Stop Terrorizing Yourself

I like to think of modern culture as a bodybuilder riddled by steroid abuse.

The steroid-addled bodybuilder is strong, aesthetic, and physically resilient. Modern culture is fast-paced, achievement-oriented, and constantly “progressing.”

The steroid-addled bodybuilder cheats his body’s organic processes by speeding them up using inorganic means. Modern culture emerged out of a period of mass slavery, and continues to develop not-so-covertly under various other remnant abstract versions of that slavery.

The steroid-addled bodybuilder, on the surface, is doing ok, stronger than most, winning some contests, but with some visible oddity and tension. Modern culture is, on the surface, doing ok, winning its war against nature and death, but with visible absurdity, tragedy, and a weirdly pervasive sense of impending doom.

The steroid-addled bodybuilder wouldn’t need steroids if he didn’t need to compete. Most of us would laugh at the idea of becoming a bodybuilder. Most people would laugh at the idea of becoming anything other than what they, as individuals, wish to become. In being raised to think of ourselves as special snowflakes, each deserving of as large a slice of the pie as we can get, we’ve all become steroid-addled bodybuilders. We’re all chasing after some sort of absurd dream, and we feel alienated from one another, and from our true selves.

For some people it’s retirement, for others enlightenment. Some seek fame and fortune, others desperate seek a soulmate, or look to substances to fill the hole. Lots of people fill the hole with a false interpretation of spirituality, New Age nonsense, or feel-good Zen (a strange phenomenon). There’s always something external out there that we can convince ourselves will make us feel better. Meanwhile, all that’s required to settle down and feel better is the literal act of settling down. The best way to chill is to chill.

I do my best to avoid political discussions because I end up making some sort of strange case like, “Well, you know, the same forces that cause you to want your children to become straight-A students also cause the emergence of organizations like Al Qaeda.”

These sort-of ideas are difficult to stand behind at a dinner party. But the same sort of fervency and desperation that leads people to fill their inner-void with religious extremism and violence also leads people to achieve unnecessary achievements, to waste the world’s resources, and to abstractly enable the very conflicts they claim to abhor.

What causes nearly all of our problems— everything from military violence to domestic quarrels to personal financial debt to erectile disfunction— is a desperate sense of wanting. We want stuff so badly. We want other people too badly. We want false versions of ourselves too badly. We want fantasy, we want symbols. We don’t want reality, because reality is empty and terrifying. And we kill ourselves and one another over these delusional desires, be they carnal, intellectual, or spiritual, in various direct and indirect ways, every day. We’re all guilty. We’re all terrorists— we’re just directing the terror at ourselves, living in fear.

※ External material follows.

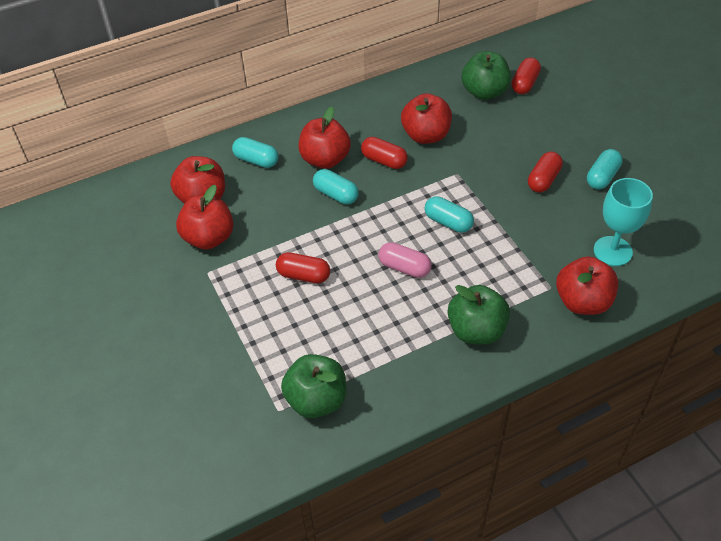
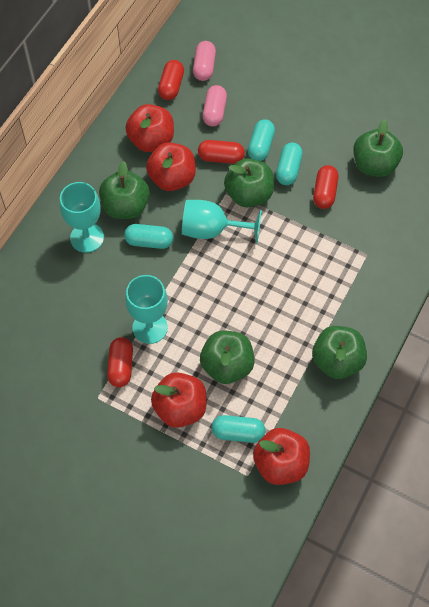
green apple: 3 -> 5
pink capsule: 1 -> 2
red apple: 5 -> 4
turquoise goblet: 1 -> 3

Since I’m now very much a part of this world and feel compelled to both act and also learn the art of non-action, I’m going to ask that you contemplate an achievement-free society. I’m not saying to try to legitimately theorize some sort of utopia in which we all sit around eating grapes and giving one another back rubs. I’m simply saying to think about what your life would be like if you weren’t concerned with achievement, attention, appearance, wealth beyond necessity, or any of this.

If you weren’t concerned with achievement, how would you view yourself? How would you view your spouse, your kids, your education, your job, all of this stuff? How would you view your most precious resource: your time? Would you make so many sacrifices?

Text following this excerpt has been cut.